Since March 2019 Richard Saltoun Gallery in London is dedicating its annual programme to women, as part of their mission to support female artists who are under-recognized and under-represented. This inaugural exhibition celebrating the Gallery’s commitment to protest gender inequality in the art world, showcases Rose English’s works from the earlier stages of her career. The exhibition includes a range of artworks from 1970s and early 1980s demonstrating the richness of English’s unique artistic vocabulary, her curiosity and willingness to experiment with processes and materials, and her versatility as an artist eager to engage with photography, ceramics, collage, film, installation and performance. Her interest in politics, social issues, aesthetics, philosophy and popular culture can be traced in her early works. What is particularly interesting, is the artist’s subversive understanding of feminism and femininity which she explores through challenging and interweaving diverse forms, their conventions and histories. Plato’s Chair (1983) exhibited in the final room of the gallery is one of her most important early monologue performances staged at the Western Front in Vancouver, Canada in 1983.

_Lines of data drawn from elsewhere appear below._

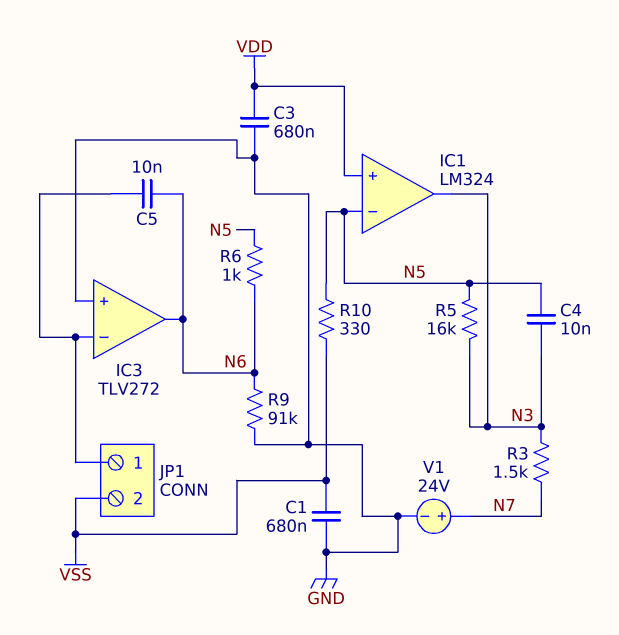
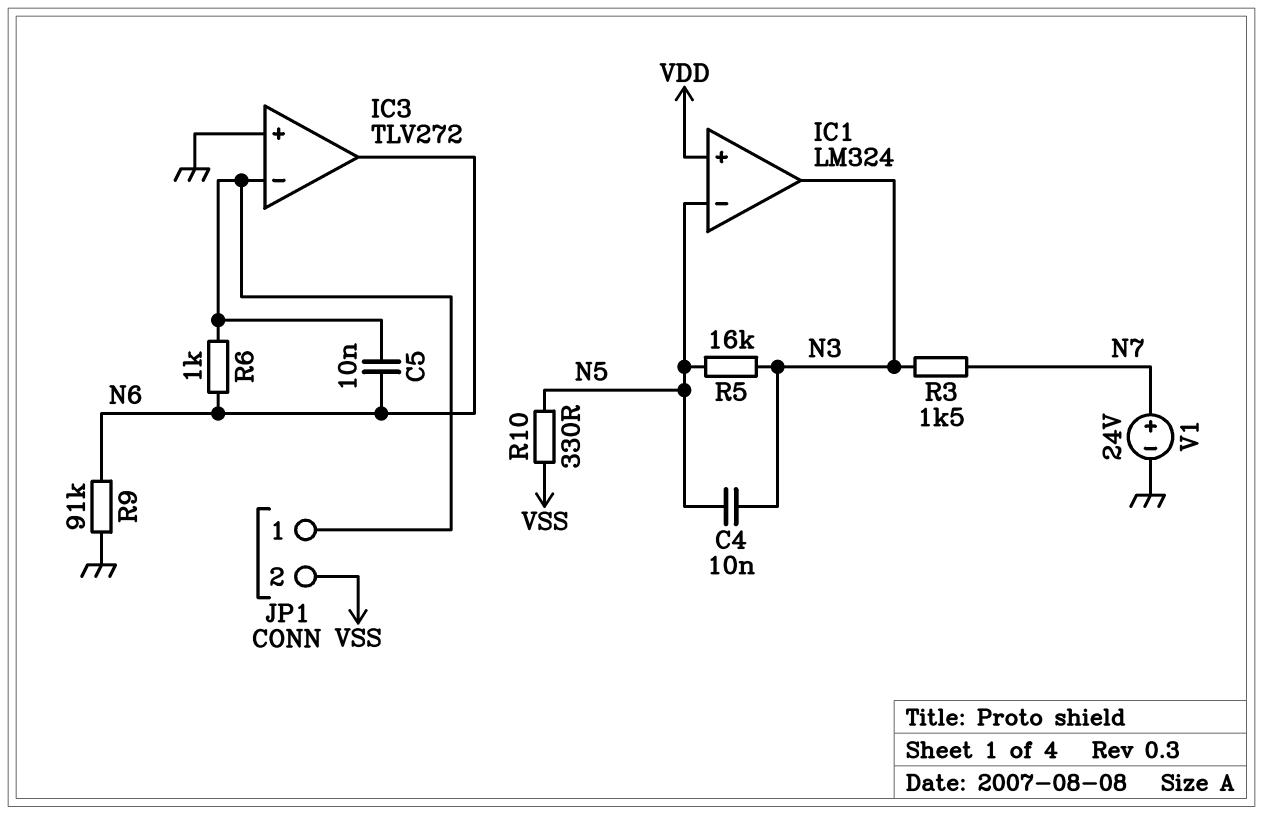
C1: 680nF (GND, VSS) -> none
C3: 680nF (GND, VDD) -> none
R6: 1k (N5, N6) -> 1k (IC3/in-, N6)

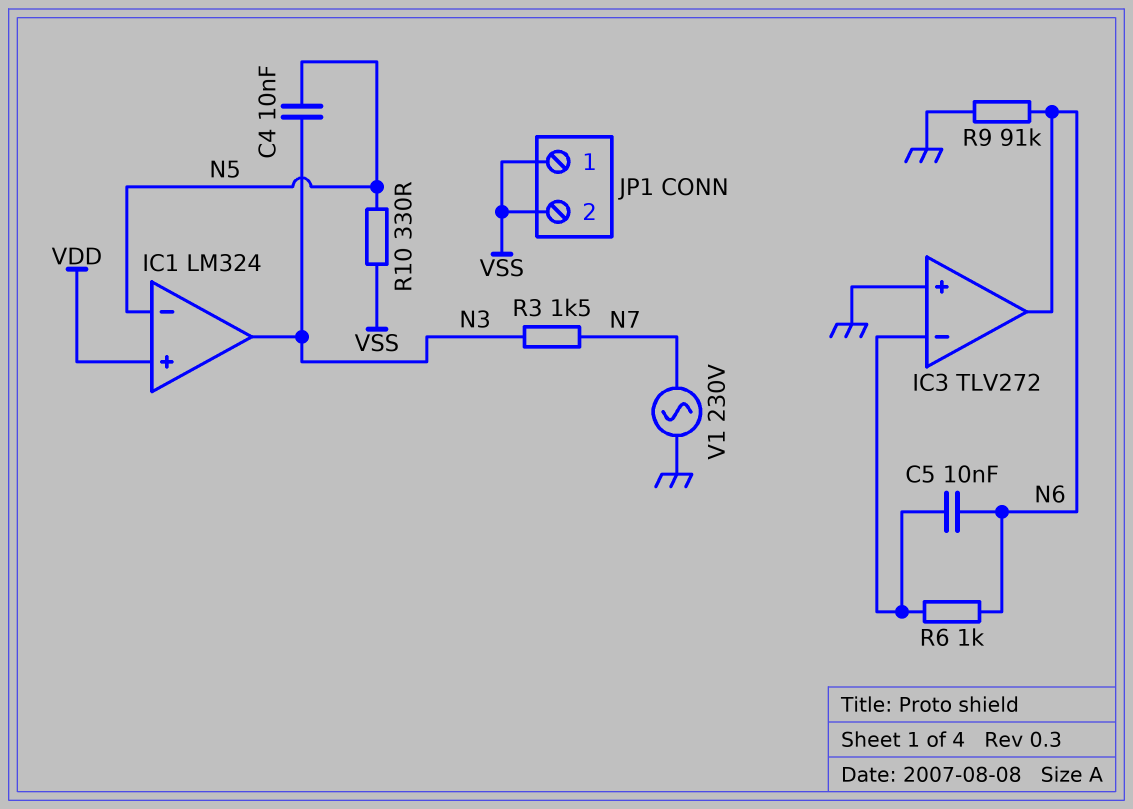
JP1 pin 1: IC3/in- -> VSS
R5: 16k (N3, N5) -> none
V1: 24V (plus N7, minus GND) -> AC 230V (GND, N7)

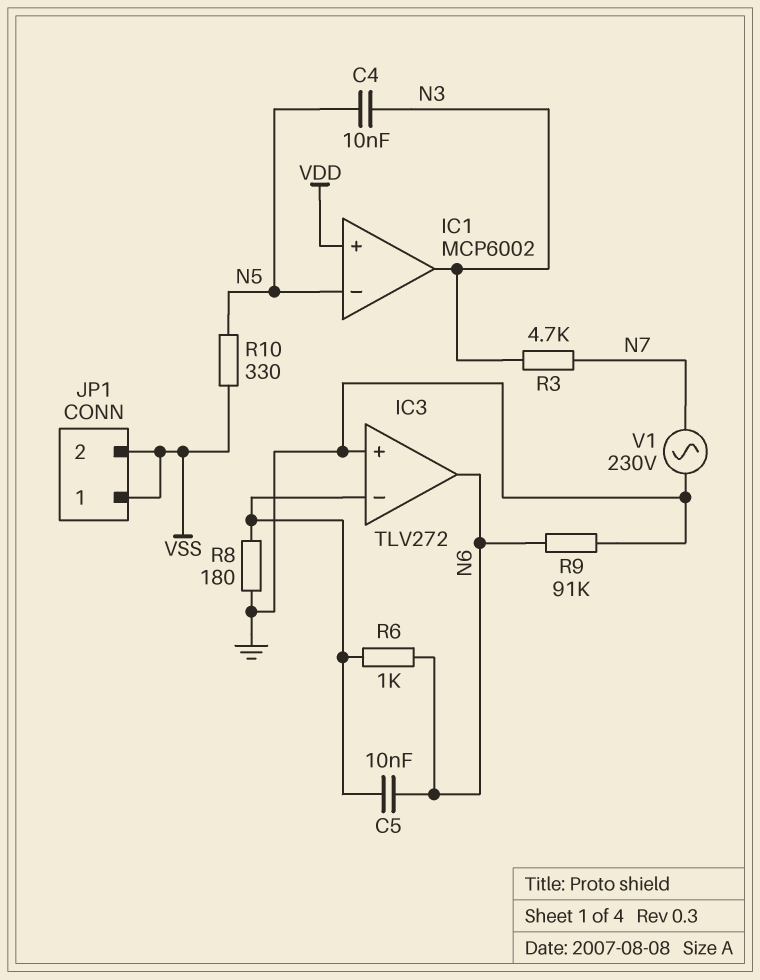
IC1: LM324 -> MCP6002
R3: 1.5k (N3, N7) -> 4.7k (N3, N7)
R8: none -> 180 (GND, IC3/in-)

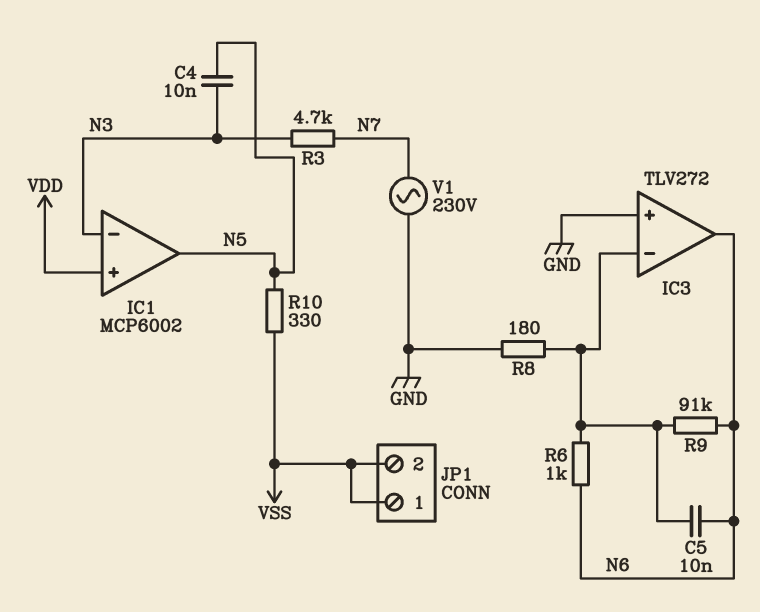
IC1 pin in-: N5 -> N3
IC1 pin out: N3 -> N5
R9: 91k (GND, N6) -> 91k (IC3/in-, N6)

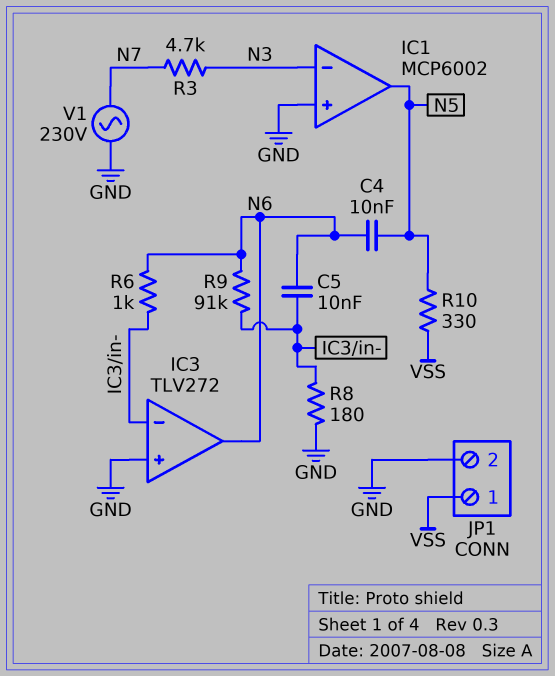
C4: 10nF (N3, N5) -> 10nF (N5, N6)
IC1 pin in+: VDD -> GND
JP1 pin 2: VSS -> GND

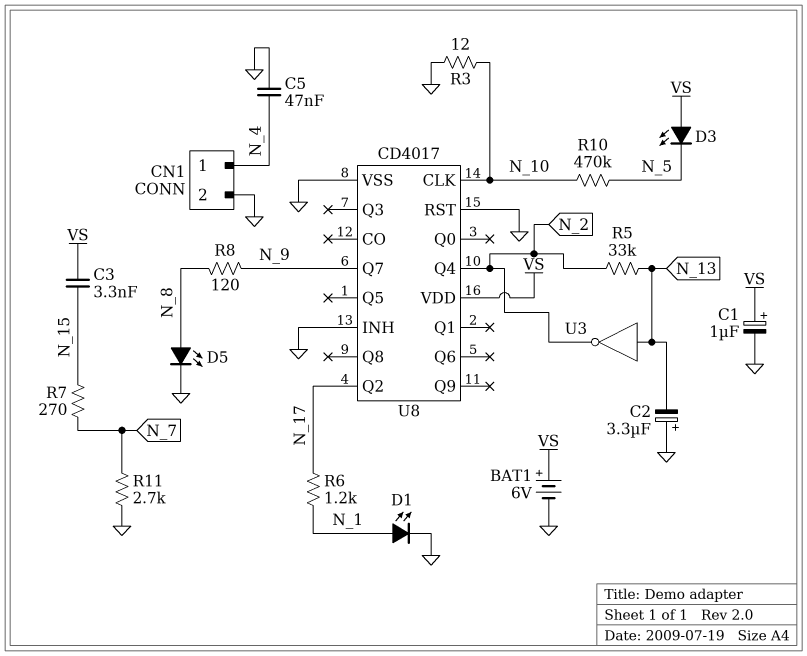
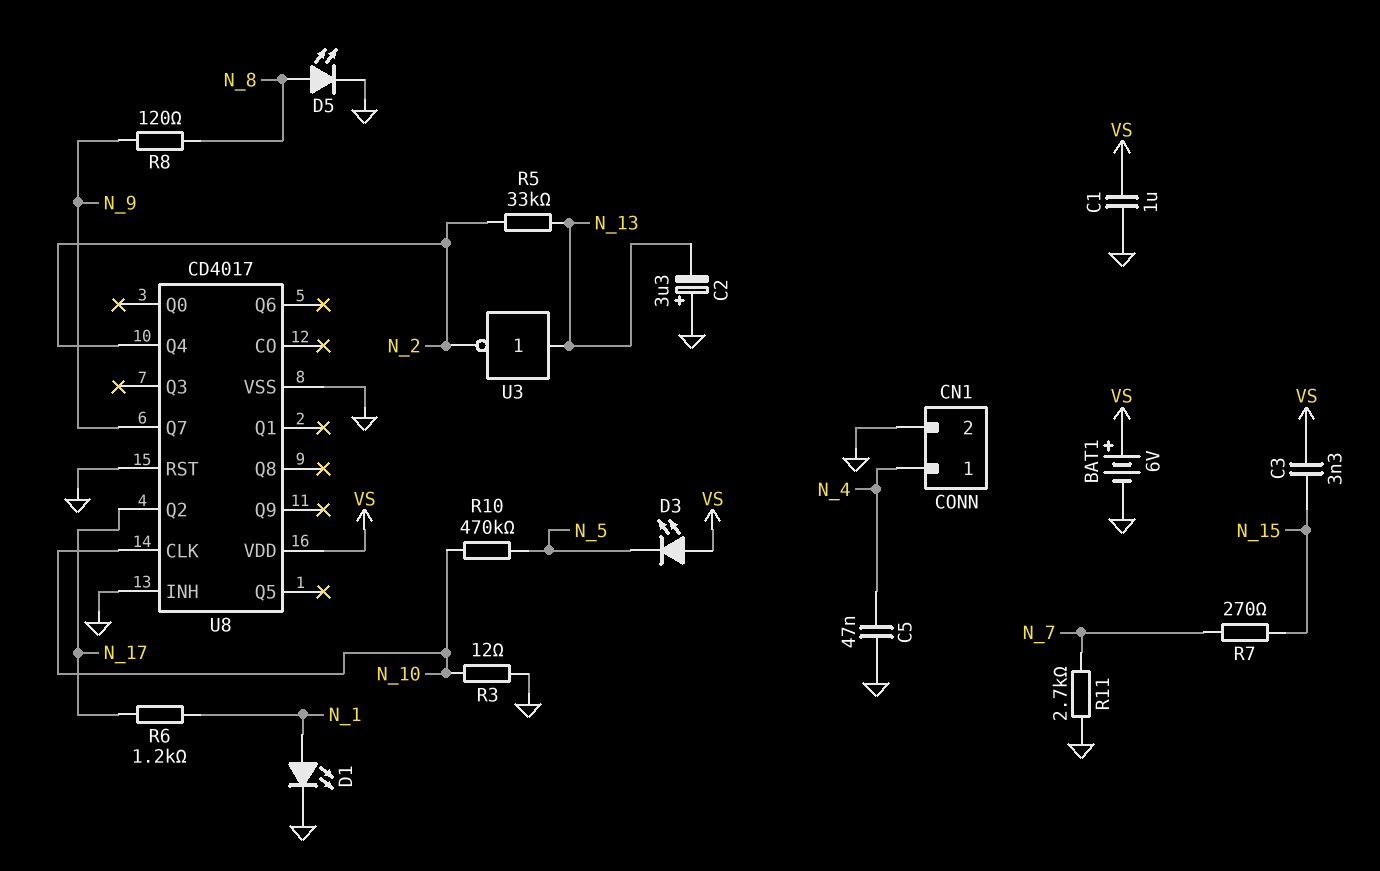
C1: 1uF (plus VS, minus GND) -> 1uF (GND, VS)

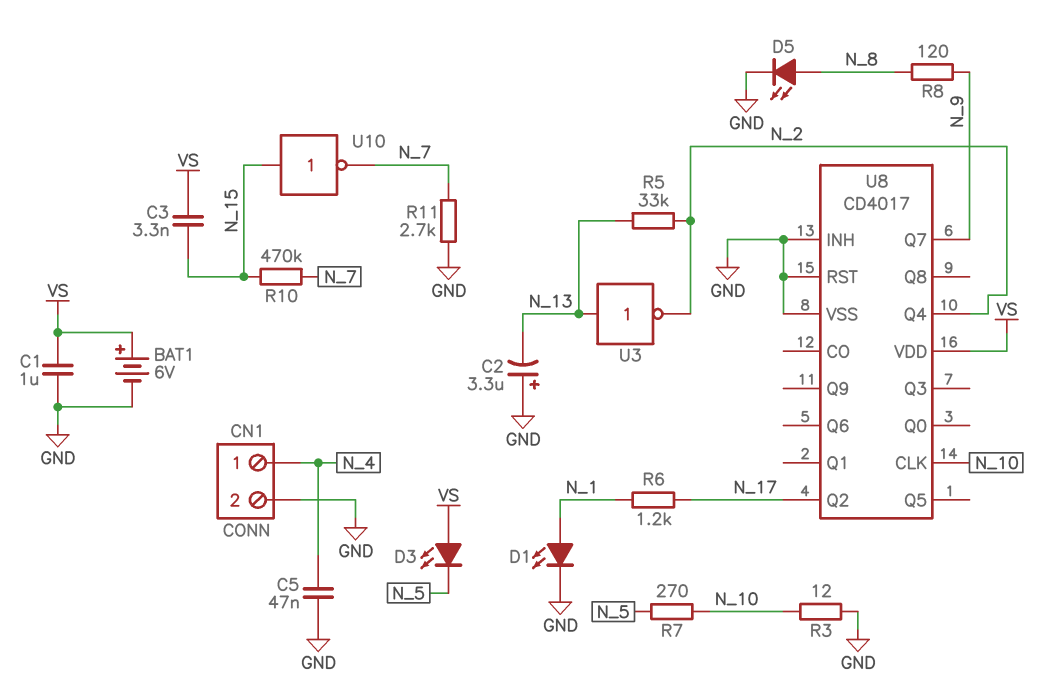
R7: 270 (N_7, N_15) -> 270 (N_5, N_10)
R10: 470k (N_5, N_10) -> 470k (N_7, N_15)
U10: none -> NOT (in N_15, out N_7)

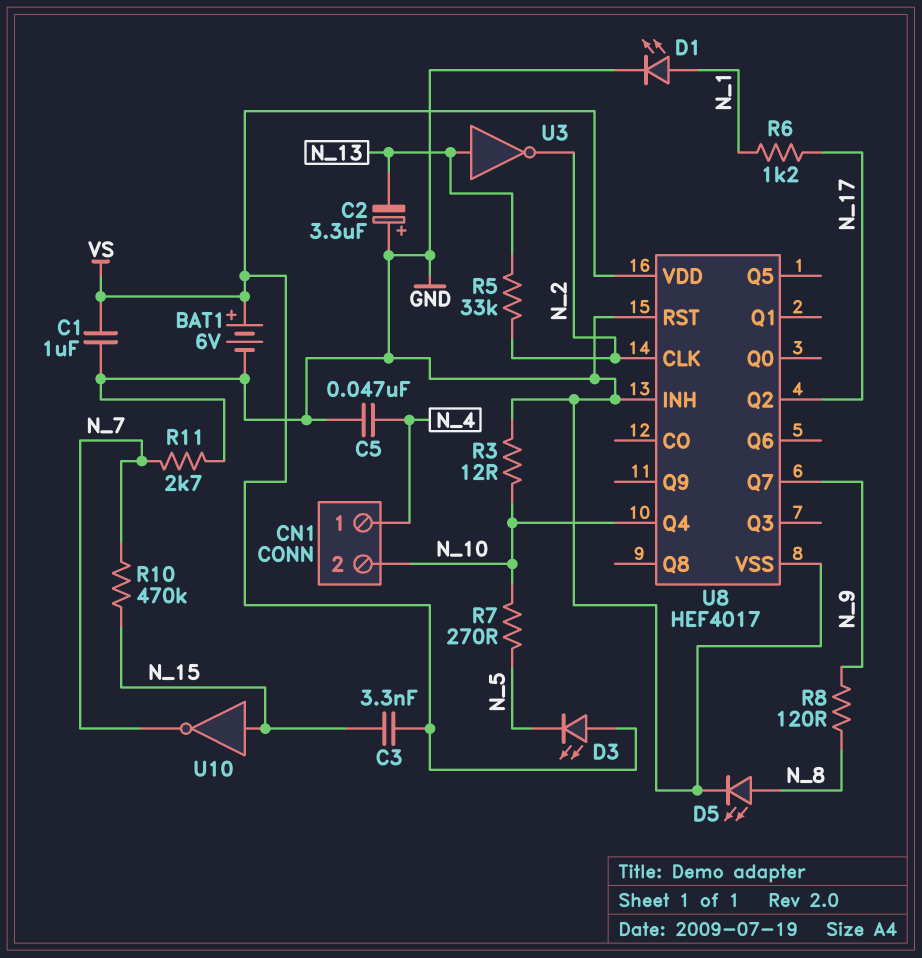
CN1 pin 2: GND -> N_10
U8: CD4017 -> HEF4017
U8 pin CLK: N_10 -> N_2
U8 pin Q4: N_2 -> N_10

Erika Verzutti: Mutations / Creations 3

February 20 – April 15, 2019
Centre Pompidou, Paris

Mutations is the first monographic exhibition in Europe of Erika Verzutti, the Brazilian artist (b. 1971, São Paulo) known for her vital exploration of the materialization and facture of sculptural forms in bronze, ceramic, cement and papier-mâché. Occupying the entirety of Gallery 3, Verzutti’s provocative sculptures and reliefs, often animalistic, vegetal, and botanical abstractions, are here conceived as “families” or generative groupings and “conversations,” such as Tarsila, an homage to the brilliant painter and “mother” of Brazilian modernism, Tarsila do Amaral, or The Brasilia Family, a title conjuring the extraordinary industrialization of the new capital city in postwar Brazil. A central object embodying a massive swan’s shapely form evokes matrilineal sources and tribal connectivity. In relationship to the rational, geometric panels of Brazilian Concretism in the 1950s or the gestalt ideals of Neo-Concretist “non-objects,” Verzutti’s playful, sardonic and feminist gestures invite new and welcome readings on texture, materiality, and opticality.

DINOSAUR IN THE DOLLHOUSE

January 31 – April 19, 2019
Carlow University Art Gallery, Pittsburgh

This process and collaborative oriented exhibit includes paintings by artists Sarah Jacobs, Kristen Letts Kovak, and Katherine Tzu-Lan Mann around legacy, possibility and evolving context. One individually completed painting by each artist is complemented by another that was influenced by the paintings by the other two artists. Moreover, the trio will create a collaborative painting in the gallery during the exhibition’s run that will be finished by the end. Katherine Tzu-Mann’s expansive, expressive colorful paintings explore how painting can “capture flux, abundance, waste, fertility, and the collision and collusion of diverse forms” from material, to process to their animated result of shapes, moving lines and colors. Also rich in movement and hue, Kristen Letts Kovak’s paintings seem to take more botanical form, if imagined, as the artist explains her more intuitive approach, her paintings are “both records of my perceptions, and independent objects for observation.” Sarah Jacobs’ process is pattern-driven, meticulously hand-painted, bright and complex work that relates to human vulnerability. The artists share a mentor, who provided impetus for the title reflecting artists’ perhaps seemingly random yet purposely juxtaposed choices.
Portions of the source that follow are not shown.